By Roberto Morejón
As investigations into the 2018 murder of former city councilwoman and social rights activist Marielle Franco slowly advance, hypotheses about the role of paramilitaries in the repudiatory deed and other misdeeds take hold in Brazil.
Franco was a harsh critic of police killings in the favelas of her community and before taking office was involved in an investigation into the irregulars, the only high-profile one that resulted in arrests.
New revelations from some of those arrested for Franco's crime reaffirm that ex-cop Elcio Queiroz was driving the car from which the courageous social fighter and her driver, Anderson Gomez were riddled with bullets on March 14, 2018.

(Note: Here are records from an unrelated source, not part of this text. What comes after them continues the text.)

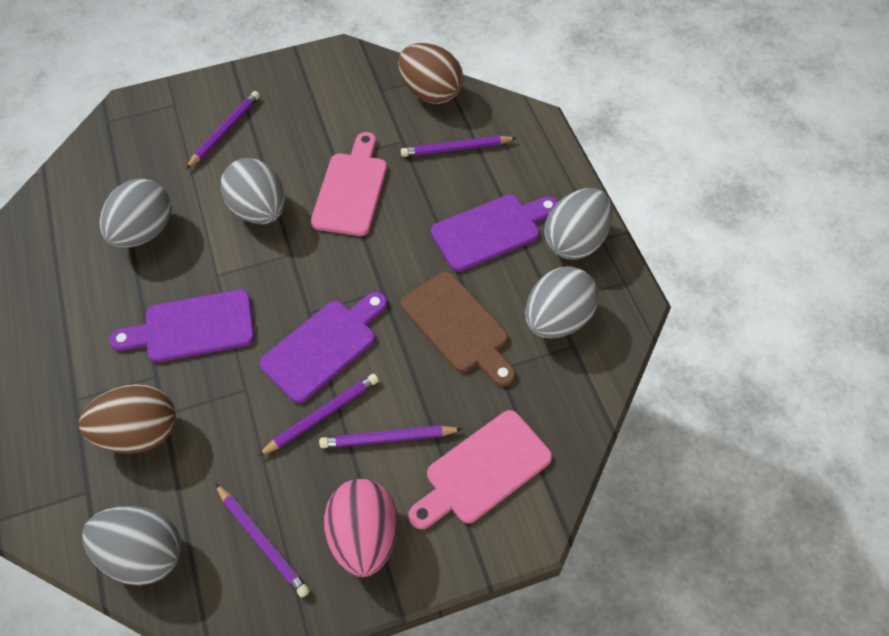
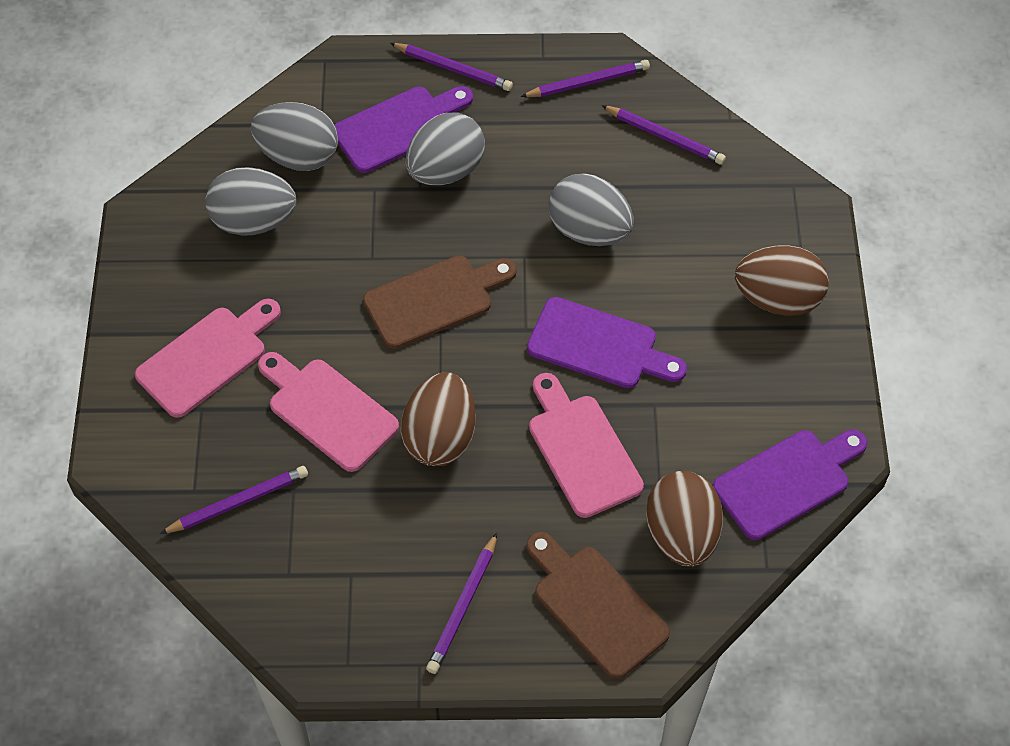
brown cutting board: 1 -> 2
brown egg: 2 -> 3
grey egg: 5 -> 4
pink cutting board: 2 -> 3
pink egg: 1 -> 0

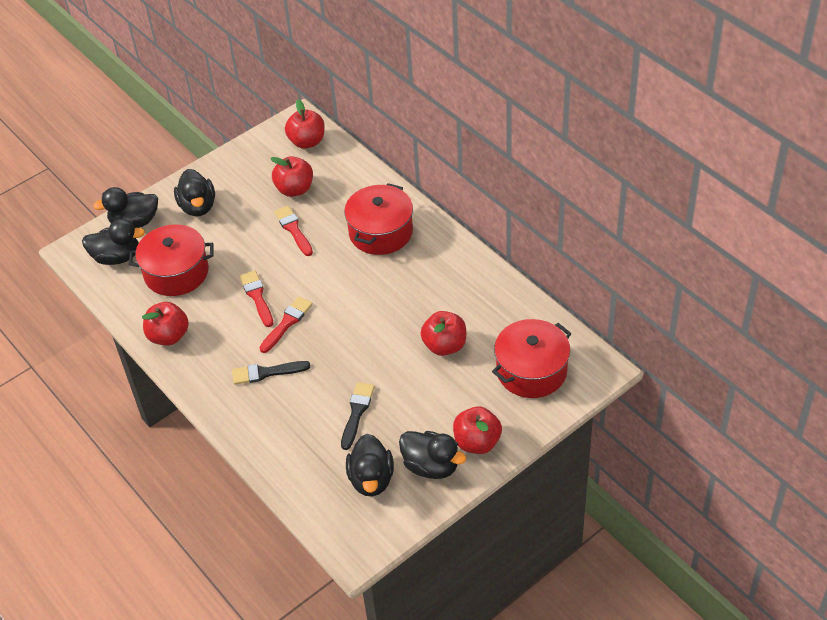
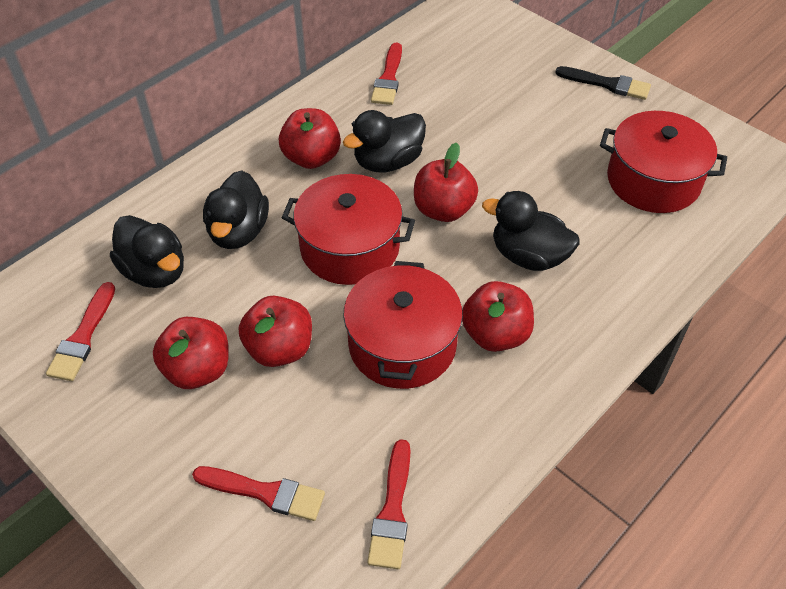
black brush: 2 -> 1
black duck: 5 -> 4
red brush: 3 -> 4

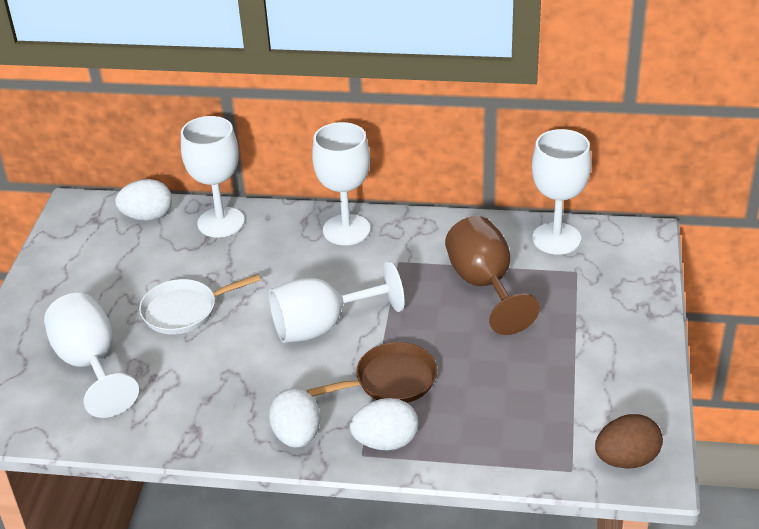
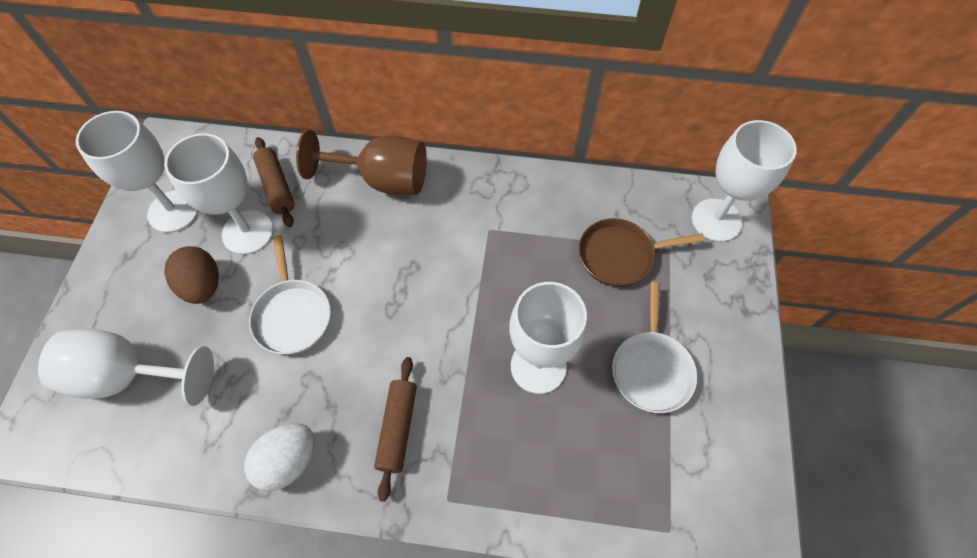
brown rolling pin: 0 -> 2
white egg: 3 -> 1
white pan: 1 -> 2

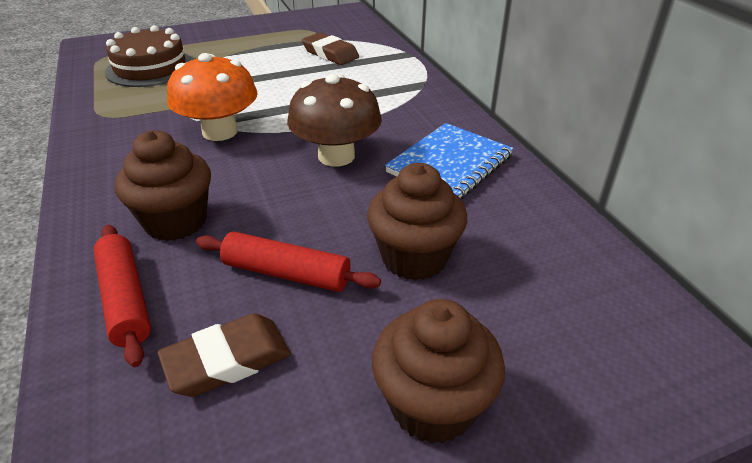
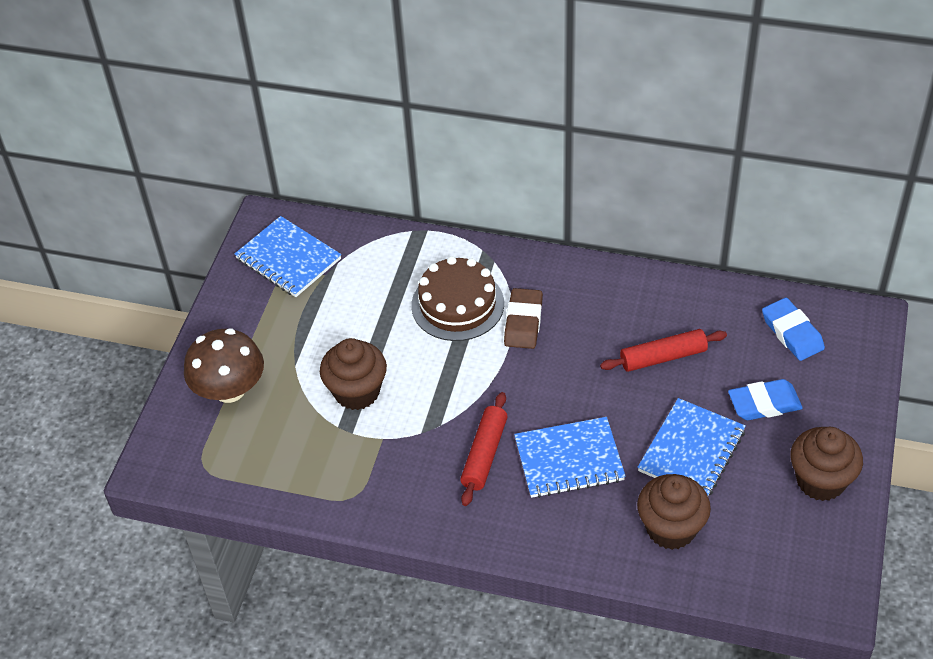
blue eraser: 0 -> 2
blue notebook: 1 -> 3
brown eraser: 2 -> 1
orange mushroom: 1 -> 0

Another suspect, the ex-agent Ronnie Lesa would have been the material author of the crime, but the family of the deceased and governmental media, now under the presidency of Luis Inacio Lula da Silva, seek to know who gave the order to annihilate the councilwoman.
What is certain is that Lula's progressive government inherited an explosive situation in areas of the suburbs of the populous Rio de Janeiro.
Data from 2020 revealed that paramilitary gangs, or militias, as they are known in Brazil, controlled 22 percent of the neighborhoods of the tourist city and its periphery.
In the local press, allegations are surfacing about the criminals' relations with the family of former ultra-right-wing president Jair Bolsonaro.
The ex-cops are joined by military and firefighters, according to an investigation carried out by two local universities.
Some wonder how the outlaws manage to recover after police beatings, but the answer lies in their collusion with mafias, control of the clandestine lottery, and extortion of civilians and merchants.
During the mandate of the ultra-conservative Bolsonaro, the aforementioned gangs felt emboldened and confronted drug trafficking.
Governments in Brazil, and now Lula's, have expressed concern about violence in the favelas and other areas of Rio, whose neighbors note and welcome a greater police presence.
As Bolsonaro lost the last elections, more favorable circumstances are created in Brazil to confront violence in the favelas.
But it would be a mistake to think that the ultra-right-wing former president and his evangelical followers will abandon friends and front men.
With the morale that accompanied her in life in her struggle to improve the situation of the vulnerable, Marielle Franco continues to demand justice.